Come back home to your high-tech, "Mayo Clinic-style" urban animal hospital after that, he jokes, and you realize how spoiled you are. But it was eye-opening to see how you can adapt, with the right know-how and basic tools.
"It is very rewarding to see what you can actually do with very few resources," he says. "You can accomplish a lot. The conditions may not be perfect, but you don’t actually need perfect conditions to make meaningful change in situations where veterinary care may be lacking."
That includes right here at home, where Watson has also helped grow the innovative One Health Clinic series. The concept, which originated in Ontario, aims to connect vulnerable people to medicine for both themselves and their pets; a way of getting past barriers to health care, whether patients arrive on two legs or four.

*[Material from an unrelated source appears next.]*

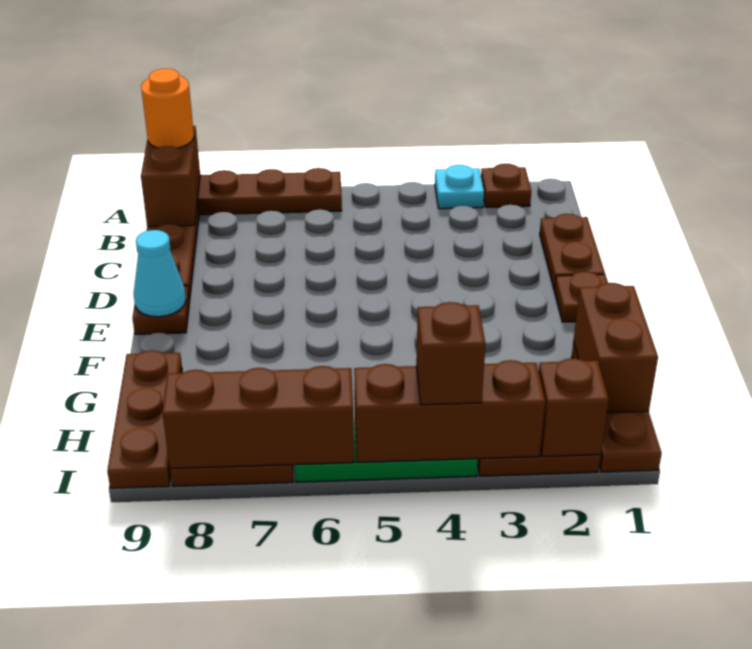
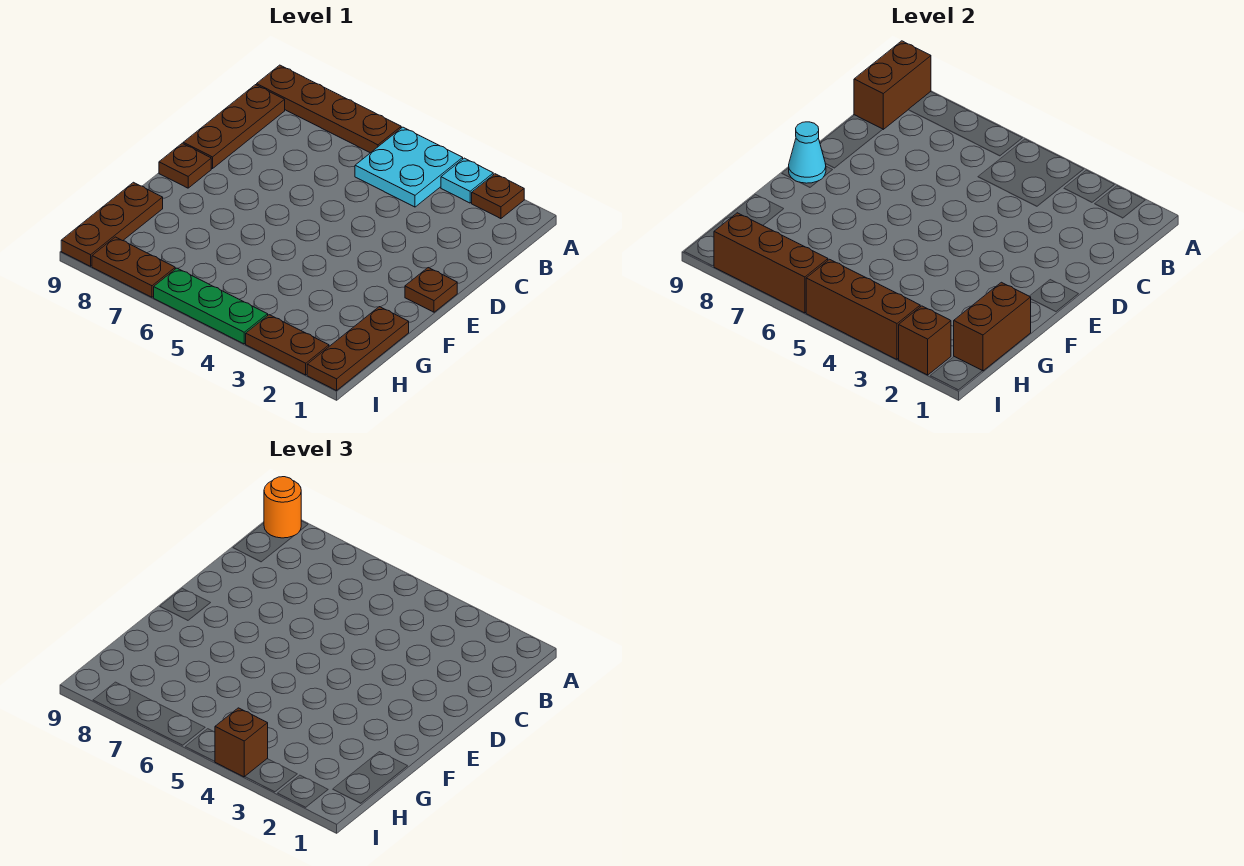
none -> cyan plate A4:B5 level 1
brown plate C1:D1 level 1 -> none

"The human-animal bond is very strong, and is as alive and well as it’s ever been," he says. "There’s not as much educating we have to do around why it’s important to get veterinary care. It’s more the case that there are large populations that just don’t have access to it, but wish they did."
In May 2017, a team hosted the first One Health Clinic at Resource Assistance for Youth in West Broadway; 17 vulnerable youths came out, along with 23 pets. For the furry or scaly patients, there were medical exams and vaccinations; the humans received dental checkups and help connecting to other health services.
'Animal welfare and human wellness are so intimately linked, in so many ways, that by ensuring the well-being of our patients, we are also helping the people who love and depend on them'
The formula was a hit. Organizers have since held several more, including at the Indigenous Family Centre on Selkirk Avenue. What Watson sees in those clinics is humbling: to many housing-insecure people, he says, pets are a "lifeline, their entire reason for existence." They often put their pets’ well-being before their own.
But they struggle to access veterinary care, and that’s where Watson’s broader vision — that dream of universal access — grew clearer. Because it’s not only about pets and their well-being; it’s also about understanding our fundamental relationship with animals as one of shared fates, and deeply woven interdependence.
"Animal welfare and human wellness are so intimately linked, in so many ways, that by ensuring the well-being of our patients, we are also helping the people who love and depend on them," he says. "So this notion of one welfare really resonates with me, and really supports the elevation of veterinary medicine as a vital social service.
"We need animals just as much, and probably more, than they need us."
With that in mind, Watson says, he sees animal welfare as being one of the biggest emerging social justice issues of the 21st century. There’s no doubt that awareness has been evolving; people are far more sensitive now to how animals live and thrive than they were even in very recent decades, he notes.
Still, there is a long way to go. And maybe it starts with just finding ways to honour and tend to the human-animal bond, in every place that it flourishes. Wherever humans are, they are, too. What happens to them affects us, too.
"In the same way we are stewards of the planet, we are stewards of the animals that live at our mercy, regardless of species," he says.
"And we’ve made some mistakes in the past, in terms of how we treat them, and there are still corrections yet to be made. But veterinarians are at the forefront of helping to make those changes.
"Hopefully an award like this one can serve as a way to highlight that important work. If we can raise awareness about this, that’s as useful a thing as the World Veterinary Association can do."